Nasty Canasta: Dollar Store Showgirl

Is there any part of the USA yet left untouched by the magic of the dollar store? Be it the national Dollar Tree chain, the Crazy Dollar Daze! aisle of your local Legitimate Shopping Concern, or (my personal favourite) the random-mix-of-objects-involving-a-stunning-variety-of-languages-on-the-labels emporia that make up fully 89% of all retail establishments here in Brooklyn, these off-price-wonderlands are truly the costumer’s best friend.

Falling firmly as I do on the ‘It only has to look expensive’ side of the fancy-ass-stripper debate,* I make frequent use of the dollar stores in my local habitat when crafting even the most classic costumes. Not to say that I don’t haunt the Garment District like a colourblind, bling-obsessed ghoul, but there are few projects wherein I fail to make use of something purchased for $1.08-with-tax, and more than a few that have been entirely created exclusively from an eyebrow-raising collection of off-price objects.

Being such a frequent visitor to the half a dozen or so of the dollar stores of which I am most fond – The One With The Red Awning, The One Where The Radio Is Always Too Loud, The One That Doesn’t Have Votive Candles, The New One**, the DII (actual name) and The Other One – I’ve found that there are certain objects that I pick up over and over again, to wit:

The Most Useful Items The Dollar Store Has To Offer To The Professional Striptease Artist

Actual visor slogans: "Sweet Day", "Say hello to the snow" and "Seeing you makes me h-" (rest of word hidden by feline Martin Scorsese.) (But I think we all know what it is.)  © Nasty Canasta
Actual visor slogans: “Sweet Day”, “Say hello to the snow” and “Seeing you makes me h-” (rest of word hidden by feline Martin Scorsese.) (But I think we all know what it is.) © Nasty Canasta

Sun Visors

No longer the exclusive property of old ladies in Florida grocery stores, the classic sun visor when inverted is the perfect base for most showgirl headdresses: lightweight, sturdy, comfortable, cut-able, glue-able, and often padded for comfort in just the right place, these seasonal buggers are worth their weight in Swarovskis. Since they disappear in the fall I snap them up by the dozen in the summer months. (As an added bonus, many visors now feature Engrish slogans and delightfully nonsensical illustrations!)

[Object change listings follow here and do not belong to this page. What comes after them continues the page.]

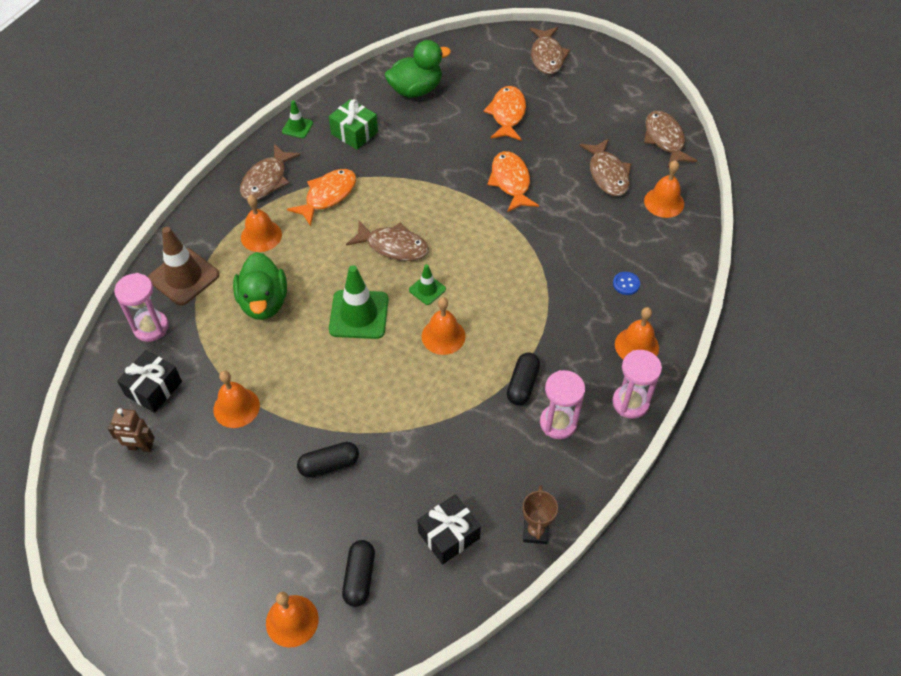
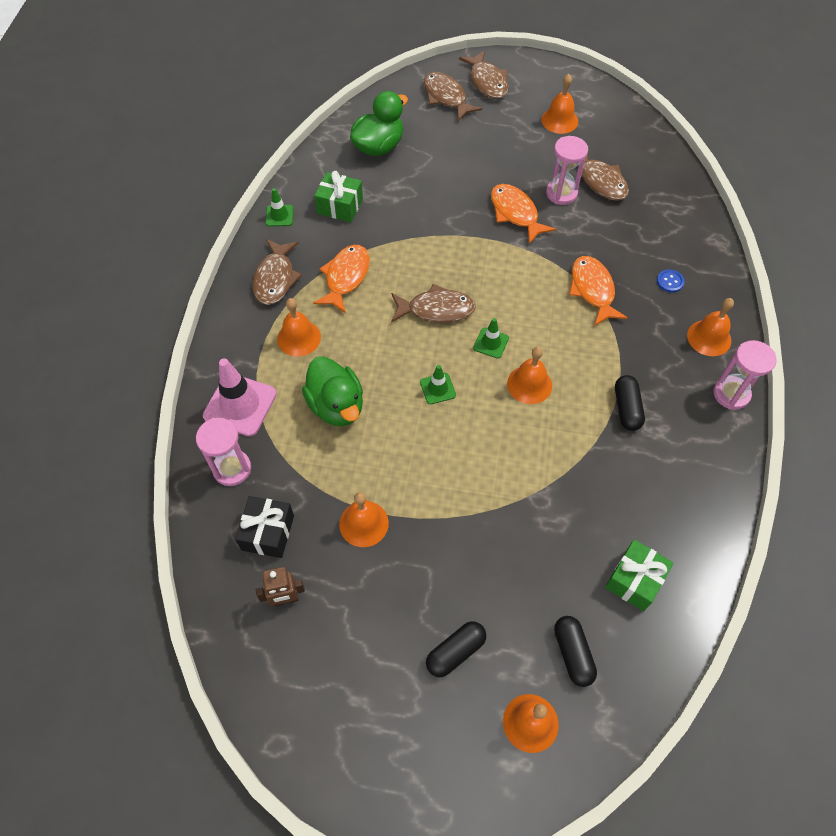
camera: 20 degrees left, 5 degrees up
(184, 277) = (240, 405): brown traffic cone -> pink traffic cone
(329, 465) = (486, 550): black capsule -> black capsule (455, 652)
(359, 314) = (437, 388): green traffic cone -> green traffic cone, size x0.53
(449, 535) = (635, 580): black gift -> green gift
(507, 114) = (478, 148): orange fish -> orange fish (593, 290)
(535, 532) = (711, 548): brown trophy -> none
(558, 423) = (677, 435): pink hourglass -> pink hourglass (561, 193)
(664, 202) = (663, 194): orange bell -> orange bell (559, 120)
(665, 139) = (634, 134): brown fish -> brown fish (446, 97)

Those Lacy Elastic Headbands You Put On Baby Girls Before They Have Enough Hair For Actual Barrettes And Stuff

Coincidentally, these innocent objects look a hell of a lot like garters, but at a much lower price than the average costume shop/stripper store/bridal salon charges for ten inches of frilly elastic, if the bachelorette party in the third row doesn’t give it back after the show it’s not the end of the world. Actually, I deliberately use these a lot as toss-into-the-audience pieces … whether or not you choose to remove the occasional pink teddy bear decoration first is a matter of personal taste.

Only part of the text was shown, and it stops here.